Le parole e il Natale
di Noemi Neri
Tre giorni nella capitale. Vicoli
lucidi appena visitati da una fine pioggia, sorrisi.
Nello scantinato di una vecchia
libreria, lontano dalla calca delle auto in doppia fila, un gruppo di lettori
si scalda con i canti di Natale.
Nuovi volti si posano su questo
scenario romano, portano frasi da lontano. Svolto in Piazza del Popolo, le luci
dell'albero troneggiano maestose sfiorando le piccole cupole, qualcuno chiede
permesso. Non c'è fretta. La vividezza di una quiete interiore riverbera negli
occhi delle persone. Avanti. Un gruppo di ragazzi canta per Telethon offrendo
il cuore tenero della città, ci sono anch'io, dentro il folklore più umano,
dentro il soffio di vita arcano.
Momenti. Rigiro tra le dita gli
appunti di questa immersione nel mondo editoriale. Se chiudo gli occhi mi
sembra di vederli, un filo di lettere che tiro via dalla bocca di Christian man
mano che percorre i corridoi di minimum fax.
L'introduzione è un cappello
variopinto sulla figura dell'editor, personaggio eclettico dai molteplici
interessi.

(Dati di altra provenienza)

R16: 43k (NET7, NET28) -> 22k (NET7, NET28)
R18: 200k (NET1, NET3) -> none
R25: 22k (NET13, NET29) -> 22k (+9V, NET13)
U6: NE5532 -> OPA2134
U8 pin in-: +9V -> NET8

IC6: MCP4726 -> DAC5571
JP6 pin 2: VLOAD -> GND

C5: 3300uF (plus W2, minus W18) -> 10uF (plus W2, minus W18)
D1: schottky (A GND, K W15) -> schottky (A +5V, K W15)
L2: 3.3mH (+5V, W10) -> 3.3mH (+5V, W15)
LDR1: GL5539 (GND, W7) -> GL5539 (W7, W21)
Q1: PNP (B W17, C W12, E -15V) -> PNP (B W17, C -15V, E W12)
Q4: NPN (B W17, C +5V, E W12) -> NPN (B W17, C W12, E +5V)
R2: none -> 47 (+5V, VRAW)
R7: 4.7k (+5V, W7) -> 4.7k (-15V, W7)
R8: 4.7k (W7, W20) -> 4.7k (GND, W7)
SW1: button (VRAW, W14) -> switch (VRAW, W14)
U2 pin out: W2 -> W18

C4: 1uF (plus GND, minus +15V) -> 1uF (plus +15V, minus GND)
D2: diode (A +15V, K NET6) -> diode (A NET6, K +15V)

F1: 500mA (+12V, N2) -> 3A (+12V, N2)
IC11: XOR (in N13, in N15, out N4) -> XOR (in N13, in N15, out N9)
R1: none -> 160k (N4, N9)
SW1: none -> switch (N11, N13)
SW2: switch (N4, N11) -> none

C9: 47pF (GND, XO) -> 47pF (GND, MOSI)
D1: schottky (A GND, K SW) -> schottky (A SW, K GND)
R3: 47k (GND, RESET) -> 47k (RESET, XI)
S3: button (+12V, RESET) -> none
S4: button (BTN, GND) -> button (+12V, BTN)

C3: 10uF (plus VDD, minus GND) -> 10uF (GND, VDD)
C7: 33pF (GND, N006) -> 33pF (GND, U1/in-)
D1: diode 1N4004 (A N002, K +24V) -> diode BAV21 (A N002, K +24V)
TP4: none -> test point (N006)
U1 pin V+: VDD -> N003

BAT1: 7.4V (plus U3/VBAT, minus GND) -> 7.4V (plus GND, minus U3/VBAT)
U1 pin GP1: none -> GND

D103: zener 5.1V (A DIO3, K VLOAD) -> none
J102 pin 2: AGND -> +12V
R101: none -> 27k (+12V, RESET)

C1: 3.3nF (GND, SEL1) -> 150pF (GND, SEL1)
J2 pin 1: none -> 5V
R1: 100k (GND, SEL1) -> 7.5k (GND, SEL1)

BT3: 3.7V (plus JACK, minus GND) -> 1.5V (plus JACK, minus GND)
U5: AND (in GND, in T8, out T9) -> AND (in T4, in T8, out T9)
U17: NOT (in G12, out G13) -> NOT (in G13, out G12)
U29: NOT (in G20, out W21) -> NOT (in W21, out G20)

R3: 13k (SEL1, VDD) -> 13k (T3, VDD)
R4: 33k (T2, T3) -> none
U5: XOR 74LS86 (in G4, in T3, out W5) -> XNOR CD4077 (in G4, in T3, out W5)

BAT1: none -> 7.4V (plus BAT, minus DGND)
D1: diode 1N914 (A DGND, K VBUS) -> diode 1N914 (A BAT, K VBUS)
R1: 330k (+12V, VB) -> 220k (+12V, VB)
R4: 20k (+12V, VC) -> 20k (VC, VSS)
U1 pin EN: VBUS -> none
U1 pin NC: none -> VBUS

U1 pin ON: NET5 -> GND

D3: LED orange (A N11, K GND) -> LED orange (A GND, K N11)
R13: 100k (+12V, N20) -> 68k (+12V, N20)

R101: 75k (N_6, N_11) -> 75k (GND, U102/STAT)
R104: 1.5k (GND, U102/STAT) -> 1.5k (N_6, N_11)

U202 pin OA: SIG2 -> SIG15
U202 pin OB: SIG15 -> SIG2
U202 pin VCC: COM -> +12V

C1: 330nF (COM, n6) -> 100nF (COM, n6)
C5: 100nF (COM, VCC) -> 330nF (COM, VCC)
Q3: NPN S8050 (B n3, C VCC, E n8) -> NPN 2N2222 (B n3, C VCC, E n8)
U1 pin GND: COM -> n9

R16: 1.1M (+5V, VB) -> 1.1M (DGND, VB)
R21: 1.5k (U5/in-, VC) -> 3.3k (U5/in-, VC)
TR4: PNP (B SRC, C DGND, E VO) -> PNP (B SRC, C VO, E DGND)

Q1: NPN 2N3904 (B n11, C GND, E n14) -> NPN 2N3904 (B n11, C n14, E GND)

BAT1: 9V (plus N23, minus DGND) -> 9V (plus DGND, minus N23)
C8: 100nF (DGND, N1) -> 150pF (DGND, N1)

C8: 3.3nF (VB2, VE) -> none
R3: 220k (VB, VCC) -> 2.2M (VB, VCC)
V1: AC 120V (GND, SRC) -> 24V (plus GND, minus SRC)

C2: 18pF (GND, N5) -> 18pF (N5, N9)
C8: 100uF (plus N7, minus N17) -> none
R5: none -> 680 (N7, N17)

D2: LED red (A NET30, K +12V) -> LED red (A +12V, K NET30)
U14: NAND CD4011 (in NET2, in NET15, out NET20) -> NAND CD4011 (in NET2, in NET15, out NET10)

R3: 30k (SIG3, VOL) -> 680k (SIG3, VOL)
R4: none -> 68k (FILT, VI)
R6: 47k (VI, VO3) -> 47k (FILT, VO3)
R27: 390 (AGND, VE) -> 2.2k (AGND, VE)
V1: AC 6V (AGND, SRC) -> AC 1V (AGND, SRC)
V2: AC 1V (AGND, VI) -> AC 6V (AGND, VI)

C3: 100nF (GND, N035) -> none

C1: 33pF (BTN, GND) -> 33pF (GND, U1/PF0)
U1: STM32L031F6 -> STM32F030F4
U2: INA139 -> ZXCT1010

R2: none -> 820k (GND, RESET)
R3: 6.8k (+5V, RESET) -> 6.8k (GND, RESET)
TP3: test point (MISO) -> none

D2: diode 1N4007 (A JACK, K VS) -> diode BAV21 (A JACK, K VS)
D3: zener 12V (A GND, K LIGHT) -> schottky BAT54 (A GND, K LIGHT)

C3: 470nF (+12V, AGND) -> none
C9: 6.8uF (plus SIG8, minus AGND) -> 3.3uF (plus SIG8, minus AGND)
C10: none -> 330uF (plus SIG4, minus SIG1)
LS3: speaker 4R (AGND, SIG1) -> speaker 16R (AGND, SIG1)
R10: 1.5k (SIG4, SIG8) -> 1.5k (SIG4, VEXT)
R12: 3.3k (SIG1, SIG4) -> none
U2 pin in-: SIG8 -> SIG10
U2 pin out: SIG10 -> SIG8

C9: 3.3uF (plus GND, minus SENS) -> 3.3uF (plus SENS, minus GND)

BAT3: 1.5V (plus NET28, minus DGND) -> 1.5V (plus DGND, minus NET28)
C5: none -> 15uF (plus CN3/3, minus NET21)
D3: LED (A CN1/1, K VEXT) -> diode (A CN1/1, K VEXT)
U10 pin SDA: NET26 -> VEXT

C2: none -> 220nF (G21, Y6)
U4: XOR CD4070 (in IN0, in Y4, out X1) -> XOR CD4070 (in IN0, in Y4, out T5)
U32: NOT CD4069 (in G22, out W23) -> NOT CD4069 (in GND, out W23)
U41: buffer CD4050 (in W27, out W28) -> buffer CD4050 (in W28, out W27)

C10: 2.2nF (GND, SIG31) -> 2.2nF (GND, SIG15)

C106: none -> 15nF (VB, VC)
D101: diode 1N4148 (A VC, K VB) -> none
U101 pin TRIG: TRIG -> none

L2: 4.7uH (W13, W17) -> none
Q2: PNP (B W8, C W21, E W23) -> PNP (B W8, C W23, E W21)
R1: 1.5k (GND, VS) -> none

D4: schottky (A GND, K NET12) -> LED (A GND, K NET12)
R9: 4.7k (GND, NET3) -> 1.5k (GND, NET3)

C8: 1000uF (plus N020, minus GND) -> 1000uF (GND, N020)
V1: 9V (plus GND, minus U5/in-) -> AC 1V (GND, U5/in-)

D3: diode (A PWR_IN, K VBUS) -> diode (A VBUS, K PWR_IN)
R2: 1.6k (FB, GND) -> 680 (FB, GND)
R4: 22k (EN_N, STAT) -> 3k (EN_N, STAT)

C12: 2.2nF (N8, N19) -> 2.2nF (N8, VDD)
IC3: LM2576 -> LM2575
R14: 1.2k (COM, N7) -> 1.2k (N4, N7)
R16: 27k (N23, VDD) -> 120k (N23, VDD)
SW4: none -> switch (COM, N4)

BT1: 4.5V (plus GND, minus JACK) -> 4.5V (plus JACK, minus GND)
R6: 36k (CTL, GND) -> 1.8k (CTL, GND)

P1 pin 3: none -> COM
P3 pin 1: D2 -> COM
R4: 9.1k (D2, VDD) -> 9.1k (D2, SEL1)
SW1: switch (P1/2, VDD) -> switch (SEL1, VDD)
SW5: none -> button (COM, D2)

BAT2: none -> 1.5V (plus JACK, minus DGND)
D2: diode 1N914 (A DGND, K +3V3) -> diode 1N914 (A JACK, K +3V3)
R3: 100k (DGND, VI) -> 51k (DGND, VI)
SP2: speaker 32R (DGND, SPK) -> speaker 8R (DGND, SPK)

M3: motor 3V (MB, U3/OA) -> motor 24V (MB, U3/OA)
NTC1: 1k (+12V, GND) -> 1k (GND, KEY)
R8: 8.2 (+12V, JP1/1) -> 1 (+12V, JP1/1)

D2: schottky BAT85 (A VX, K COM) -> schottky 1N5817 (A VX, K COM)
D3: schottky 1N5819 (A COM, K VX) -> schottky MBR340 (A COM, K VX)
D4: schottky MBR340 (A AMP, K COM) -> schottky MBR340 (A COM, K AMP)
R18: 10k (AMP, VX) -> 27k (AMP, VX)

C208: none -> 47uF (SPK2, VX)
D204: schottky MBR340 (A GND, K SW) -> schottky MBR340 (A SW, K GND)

Una sorta di matriosca vivente con gli occhiali, perché uno che fa
questo mestiere lo si immagina con gli occhiali, anche Christian ce li ha.
Solito contesto, fattibilità
pratica dell'editare. Cavia: Francesco Longo. Giornalista e scrittore romano,
introspettivo, disponibile, maglioncino a rombi, senza occhiali*: li ha
nascosti sotto il banco. Protagonista: un racconto attempato a cui fare le
pulci. I corsisti scalpitano, io con loro. Gli occhi divorano le righe alla
ricerca famelica delle incoerenze, poi parte la battaglia. È la battaglia delle
molliche di pane tirate a tavola, piccole funi con cui agganciarsi e con
affetto, trovarsi a metà strada. Francesco è gentile, accetta i suggerimenti e
le domande un po' inquisitorie. Noi siamo i detective e nel suo testo si
nasconde il cattivo. Sei proprio sicuro che l'arancione sia il colore più
adatto? Potresti riconsiderare l'utilizzo di alcuni termini... quel putrefazione forse non è la migliore scelta lessicale... Sesto
rigo, l'indicativo è una scelta stilistica? Lo scrittore appunta su un taccuino
le osservazioni, procediamo per immagini, Christian guida il dibattito come un
abile stuntman.
Le parole rimbalzano nella stanza
creando nuovi collegamenti. “Che cosa vogliamo farne del titolo?” chiede
qualcuno. Si alza una mano. “Lo compro io.”
Il racconto si esaurisce,
l'inchiostro si spegne, i pensieri no. Nei ricordi, quella morte nel cuore che racchiude, per me, le pagine con cui Longo ha
accompagnato il nostro percorso.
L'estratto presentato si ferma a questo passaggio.